By Emma Farge
GENEVA (Reuters) – A senior Russian diplomat blamed Ukrainian authorities on Tuesday for a humanitarian catastrophe in the city of Kharkiv, accusing the Ukrainian army of blocking humanitarian corridors and alleging that a far-right militia had set up in a school.
He did not provide evidence for his assertions, which were rejected by Kharkiv’s mayor as “distortions”.
The city of about 1.5 million people situated 25 km (15 miles) from the Russian border, has been hammered by Russian air and rocket strikes since Russia invaded Ukraine on Feb. 24, reducing some neighbourhoods to rubble.
Russia denies targeting civilians and has rejected as “fakes” emerging evidence of civilian killings in a town near Kyiv retaken from Russian forces.
Ukraine’s defence ministry said on Monday Russia was preparing to launch a fresh assault in eastern Ukraine to try to take Kharkiv, the country’s second largest city, and encircle the heavily fortified eastern frontline.

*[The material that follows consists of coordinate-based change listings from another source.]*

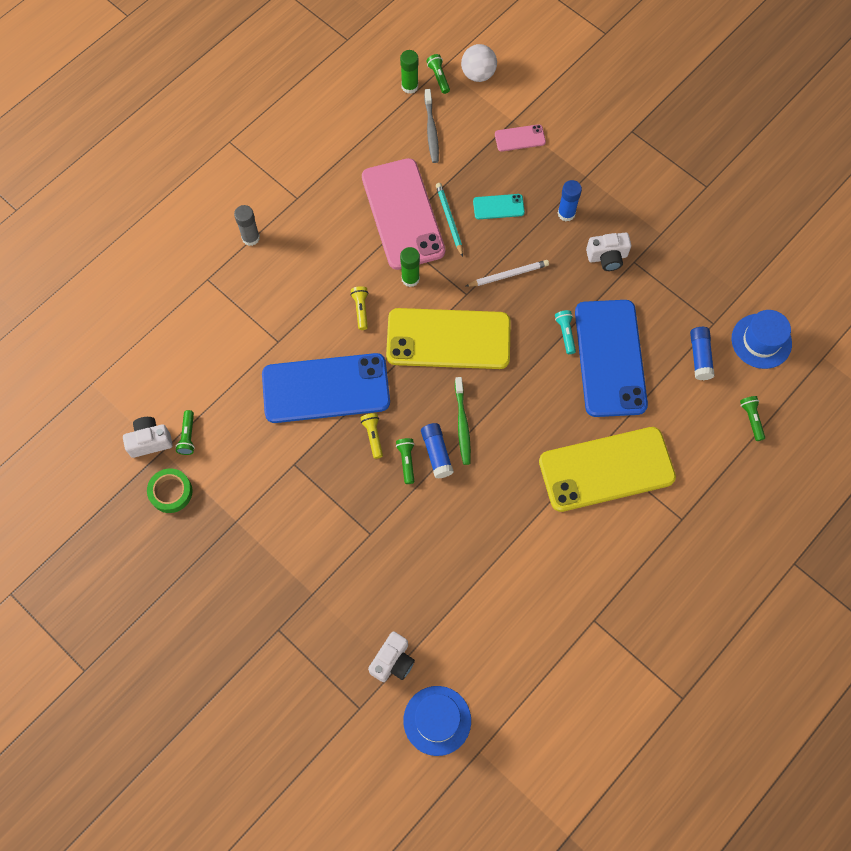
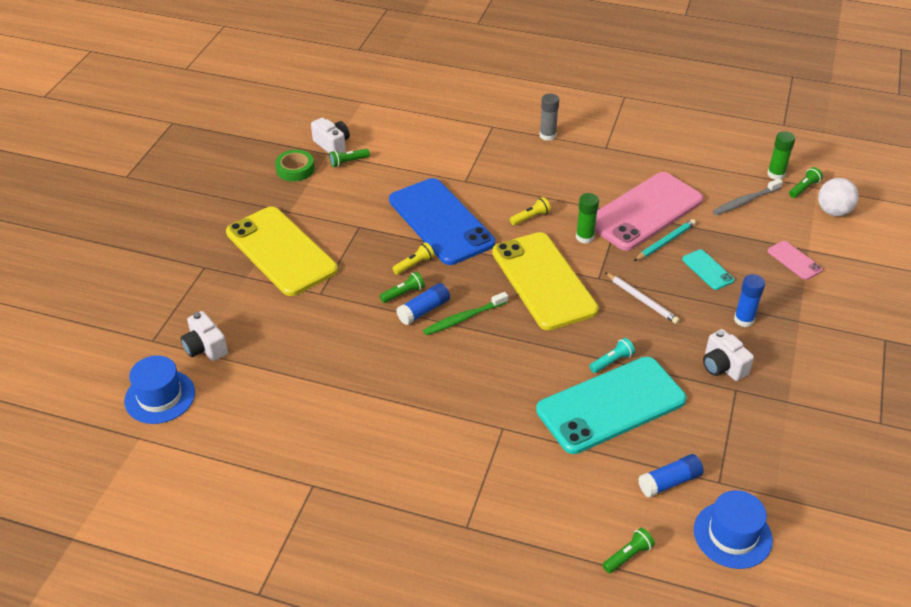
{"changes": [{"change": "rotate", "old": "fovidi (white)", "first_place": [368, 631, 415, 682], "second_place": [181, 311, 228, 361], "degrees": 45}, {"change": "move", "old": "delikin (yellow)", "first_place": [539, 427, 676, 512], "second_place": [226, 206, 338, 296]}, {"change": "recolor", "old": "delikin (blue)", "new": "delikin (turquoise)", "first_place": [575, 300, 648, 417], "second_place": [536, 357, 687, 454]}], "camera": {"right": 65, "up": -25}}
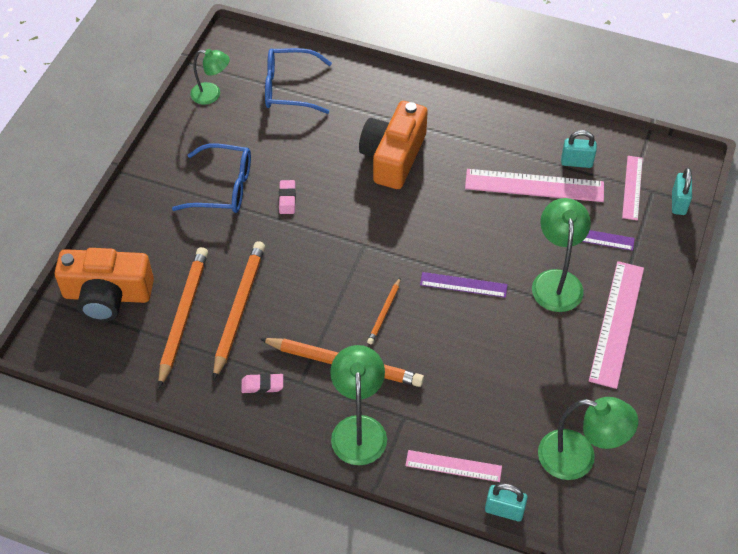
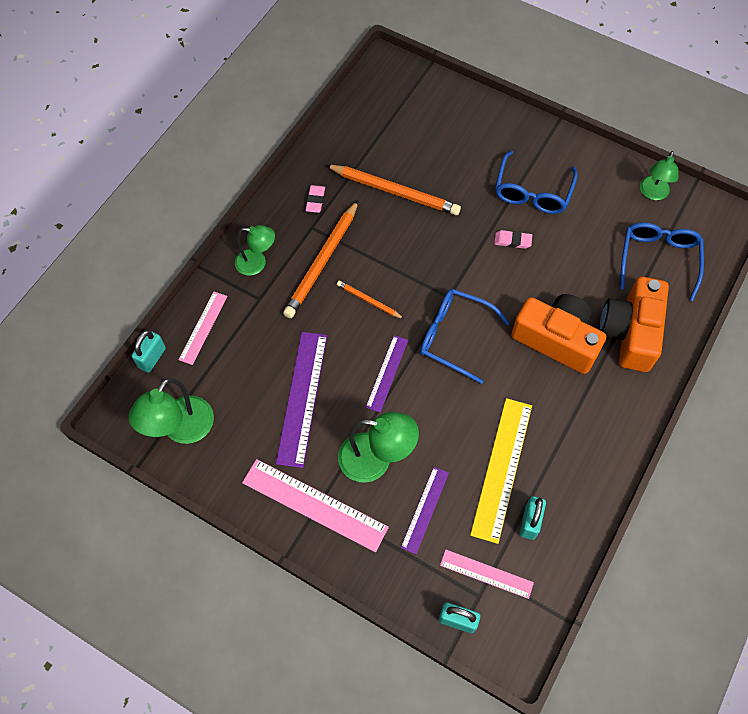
{"changes": [{"change": "resize", "old": "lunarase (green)", "first_place": [330, 345, 387, 465], "second_place": [235, 225, 275, 276], "factor": 0.66}, {"change": "insert", "new": "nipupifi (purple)", "second_place": [276, 332, 327, 468]}, {"change": "insert", "new": "donebasa (blue)", "second_place": [420, 289, 510, 384]}, {"change": "recolor", "old": "nipupifi (pink)", "new": "nipupifi (yellow)", "first_place": [465, 169, 604, 202], "second_place": [470, 398, 532, 544]}, {"change": "move", "old": "fovidi (orange)", "first_place": [55, 248, 154, 322], "second_place": [599, 277, 669, 372]}, {"change": "delete", "old": "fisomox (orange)", "first_place": [158, 247, 208, 388]}], "camera": {"right": 100, "up": 10}}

Alexander Alimov, Russia’s deputy permanent representative to the United Nations in Geneva, delivered his comments at a U.N. event after Kharkiv’s mayor described damage to the city.
Many of the other mayors attending the forum walked out during Alimov’s speech.
“Due to the criminal policy of the Kyiv authorities a real humanitarian catastrophe is unfolding in the city,” Alimov said. “Kharkiv residents are held hostage by radicals and cannot leave the humanitarian corridors,” he added, saying that 6,500 foreign nationals from 19 countries were among the “hostages”.
In the same speech, he said that the far-right Azov battalion had set up in a Kharkiv school and that civilians were being denied hospital care in favour of soldiers. Alimov also alleged that the Ukrainian army was placing heavy military equipment in residential areas.
“I am stunned by what I heard because those facts that were just listed are distortions,” Kharkiv Mayor Ihor Terekhov said.
Earlier in the same meeting, Terekhov said that 1,600 Kharkiv buildings had been destroyed by Russian weaponry, including dozens of schools, kindergartens and hospitals.
Around 30% of the residents have left while others are forced to squat in the ruins of their homes, Terekhov said.
“Every day we find new levels of destruction. Believe you me, you cannot look at this damage without tears in your eyes and a deep pain in your heart.”